Is Radioactive Decay Calculation Confusing?

[Sanosuke Sagara]

I have my doubt , solution and the question in the attachment that followed.
Thanks for anybody that spend some time on this question.

 

[learningphysics]

I have my doubt , solution and the question in the attachment that followed.
Thanks for anybody that spend some time on this question.

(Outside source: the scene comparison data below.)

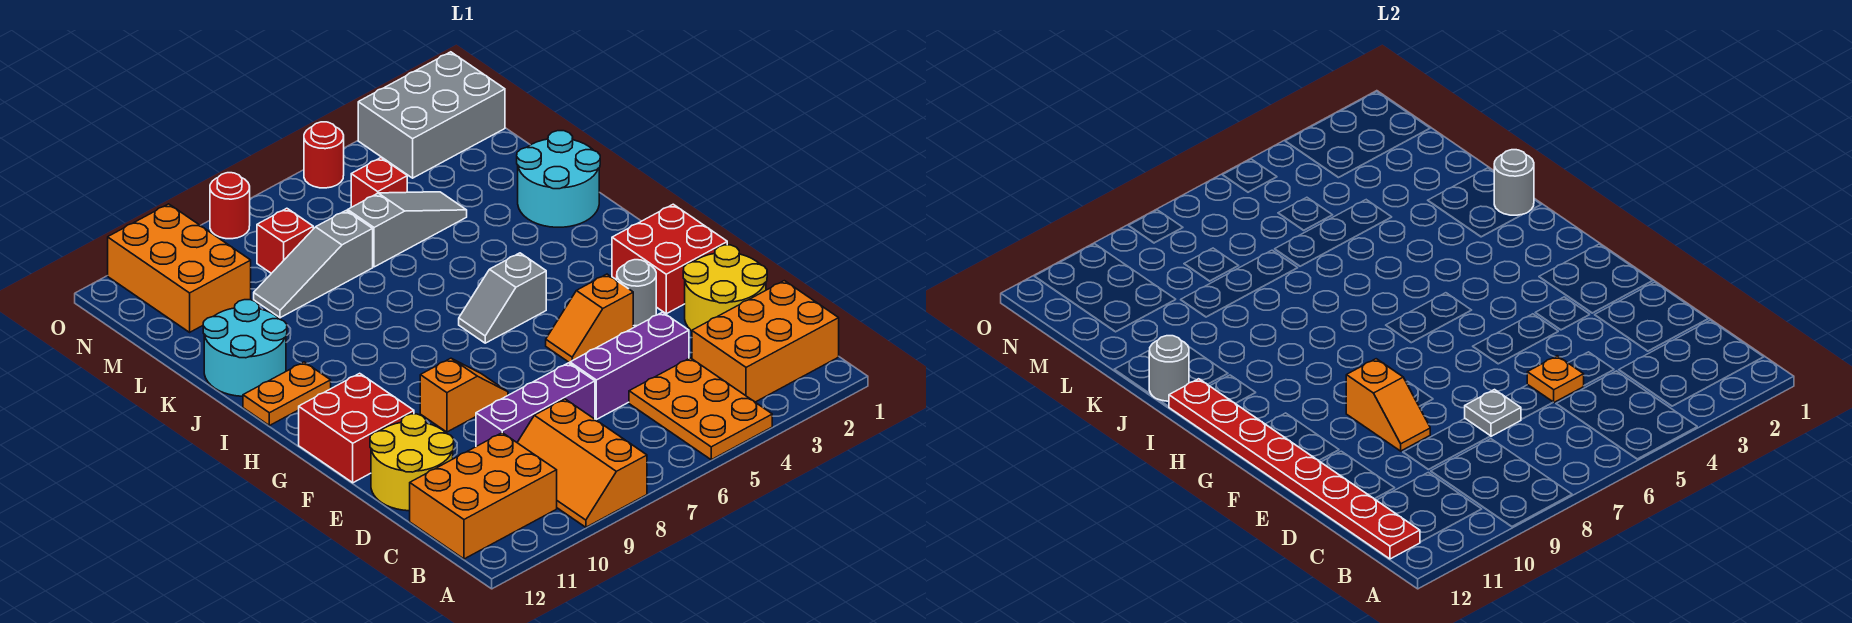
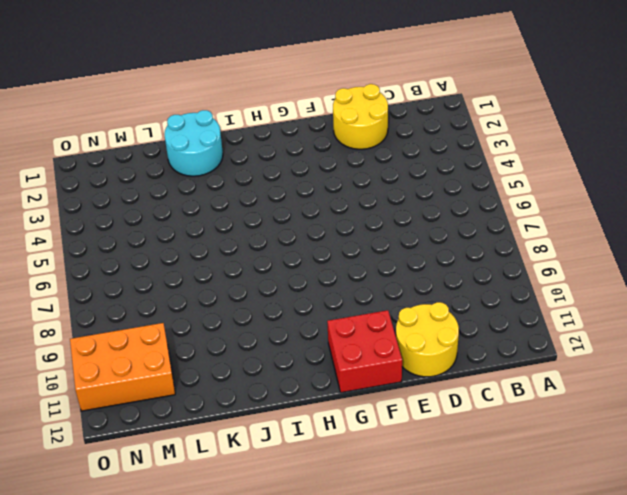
none -> orange plate A4:C5 level 1
none -> orange slope A8:C9 level 1 top 8
none -> orange brick B1:C3 level 1
none -> orange brick B10:C12 level 1

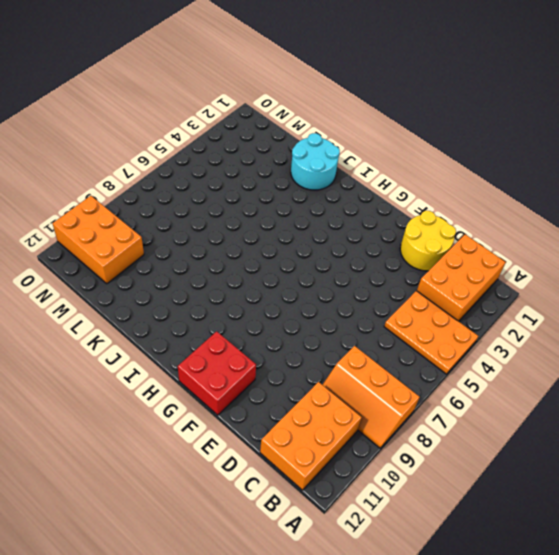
none -> purple brick D4:D6 level 1
none -> purple brick D7:D9 level 1
none -> yellow round brick D11:E12 level 1
none -> red brick F1:G2 level 1

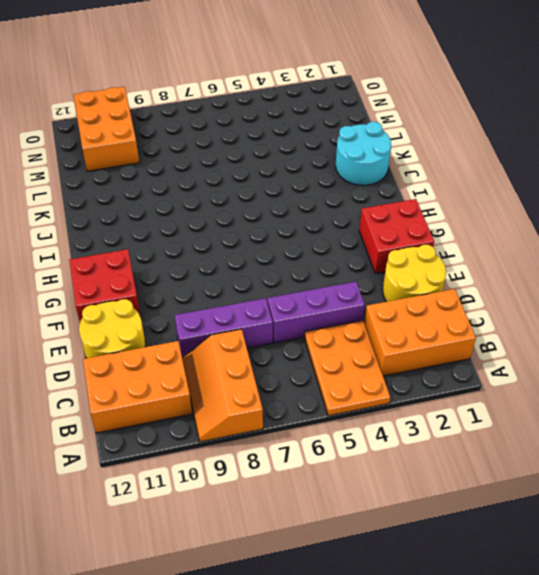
none -> grey round brick F3 level 1
none -> orange slope F4:F5 level 1 top 4
none -> orange slope F8:F9 level 1 top 9
none -> grey slope H5:H6 level 1 top 5

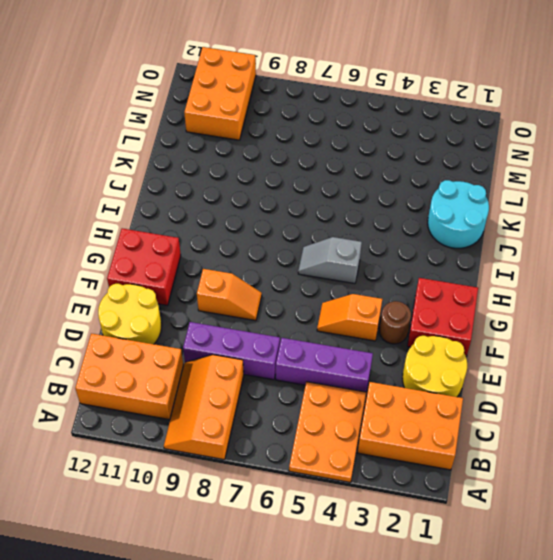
brown round brick F3 level 1 -> grey round brick F3 level 1
none -> orange plate I11:I12 level 1
none -> cyan round brick J11:K12 level 1
none -> grey slope L4:L6 level 1 top 6
none -> grey slope L7:L9 level 1 top 7

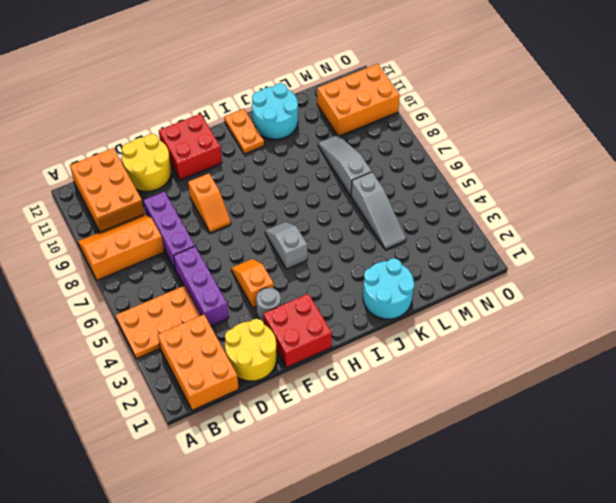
none -> red brick M5 level 1
none -> red brick M8 level 1
none -> grey brick N1:O3 level 1
none -> red round brick O5 level 1

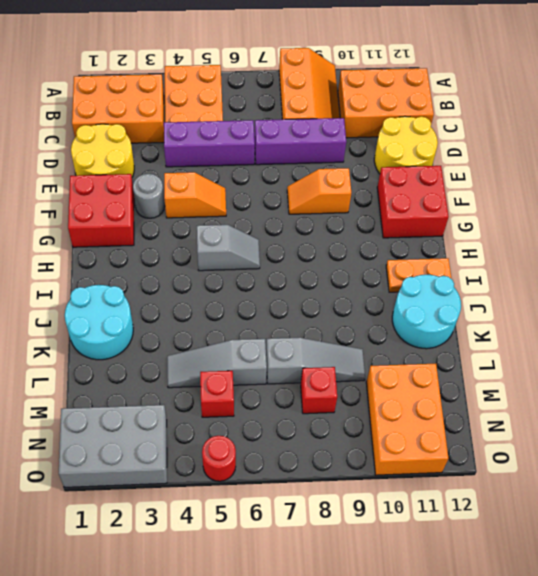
none -> red round brick O8 level 1
none -> red plate B12:I12 level 2
none -> orange plate D5 level 2
none -> grey plate D7 level 2

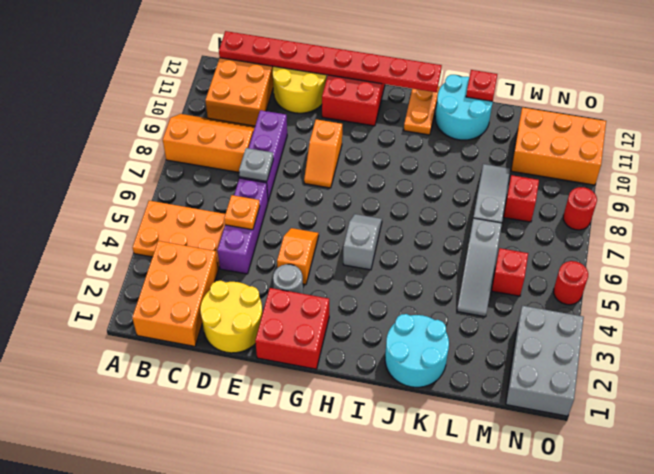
red plate K12 level 2 -> none
none -> orange slope E9:F9 level 2 top F
none -> grey round brick J1 level 2
none -> grey round brick J12 level 2

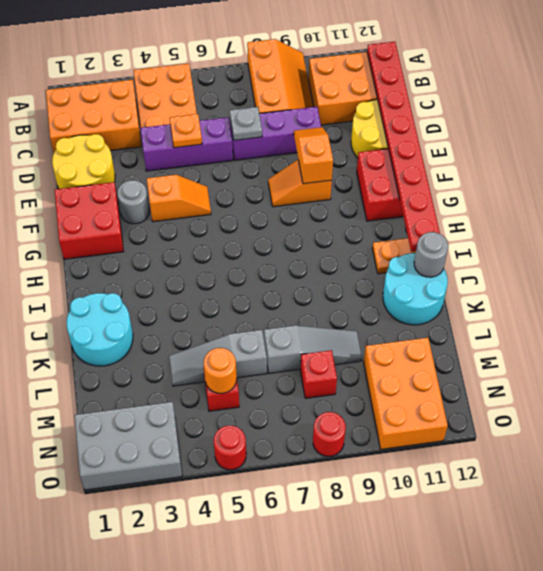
orange round brick M5 level 2 -> none
none -> grey slope H5:H6 level 1 top 5
none -> grey round brick J1 level 2

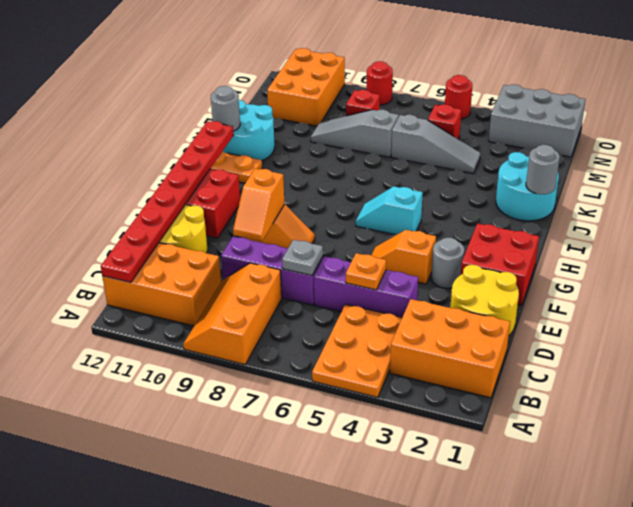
cyan slope H5:H6 level 1 top 5 -> grey slope H5:H6 level 1 top 5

I think you made some careless errors.

Your answer for a is right.

I'd like to write out the equations...
$$\frac{-dn}{dt} = 5000(\frac{1}{2})^{t/8}$$ where t is in hours

Just plug in t=1 into the right side and you get your answer for a. 4585

If we integrate both sides we get

$$n(t) = -\frac{5000}{ln(1/2)}(\frac{1}{2})^{t/8}$$ or

$$n(t) = \frac{5000}{ln(2)} (\frac{1}{2})^{t/8}$$

Now since the time in the equations are hours... there's no need to convert to seconds.

n(0) = 5000/ln(2) = 7213
n(1) = (5000/ln(2)) (1/2)^(1/8) = 6615

So for b) n(0) - n(1) = 598

c) She comes back 24 hours later. So in the equation we'll need to plug in t=25 (24 hours after t=1) to see how much of the radioactive stuff is left.
n(25) = (5000/ln(2)) (1/2)^(25/8) = 827

To get the same treatment she needs to get 598 atoms just like part b). So the total needs to come down from 827 to 827-598=229 after the second treatment is finished

We solve n(t) = 229, I get t=40 hours.

So the second treatment starts at t=25 hours, and finished t=40 hours to get 15 hours of treatment.

Check the work yourself. I might have made some careless errors.

 

[Sanosuke Sagara]

Thanks for your explanation and comment to me for my unneccasary confusing way of calculation.I think I have understand what the question want and I will try to find out the answer.Thanks again,learningphysics.